Brave Browser

Top Pick

TL;DR The easiest way to get a privacy-respecting browser without changing how you browse.


Engine Chromium
Telemetry Minimal Opt-out available
Tracker Blocking Yes On by default
Fingerprinting Protection Yes
Open Source Mostly Core components are open source
Default Search Brave Search

Switching away from Chrome is one of the best privacy upgrades you can make, and Brave is a very good starting point. It uses Chromium under the hood so it will feel very familiar to Chrome, but without Google tracking everything you're doing.

The Chromium back-end is worth noting. Brave is built on the same base as Chrome, which means it’s fast, compatible with virtually every website, and supports Chrome's library of extensions. It also means Google still has the say over the underlying technology. Google discontinued support for Manifest V2 extensions in July 2025, severely limiting the power of ad blockers. If you don't want any of Google's influence, Firefox would be the stronger choice. It runs on Mozilla's own engine, called Gecko, and has absolutely no Google back-end code.

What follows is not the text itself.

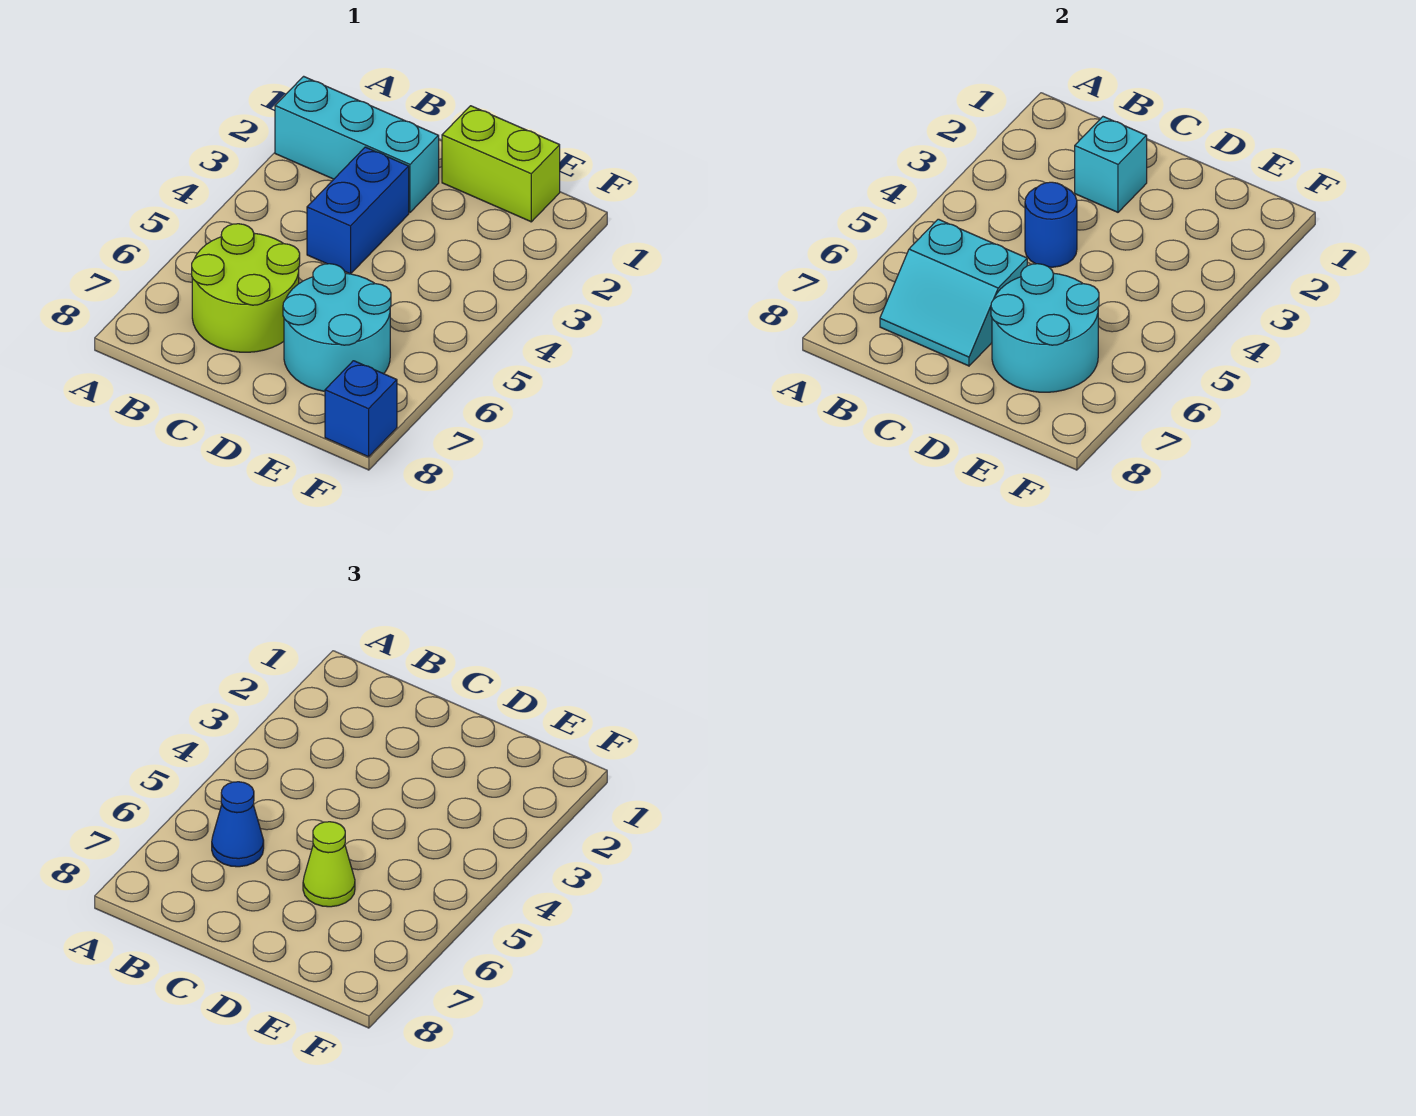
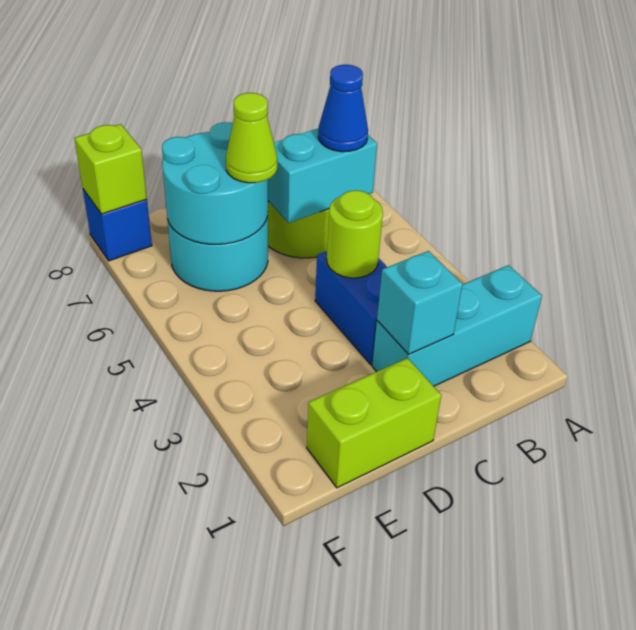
blue round brick C4 level 2 -> lime round brick C4 level 2
none -> lime brick F8 level 2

Brave's built-in ad and tracker blocker is genuinely good. It blocks third-party ads and trackers by default, upgrades connections to HTTPS where possible, and offers fingerprinting protection. You don’t need uBlock Origin on top of it, though I would recommend still adding it to catch what the built-in blocker misses.

A couple more things to note before you switch. Brave has a crypto rewards program called BAT that’s on by default in some regions. You can ignore it entirely but I would recommend just turning it off. Also, the default search engine is set as Brave Search, which is good, but still not quite at the level of DuckDuckGo or Kagi(paid). But this is easy to switch in the options as well.

All of the being said, for someone coming from Chrome who wants better privacy with zero friction, Brave is where to start.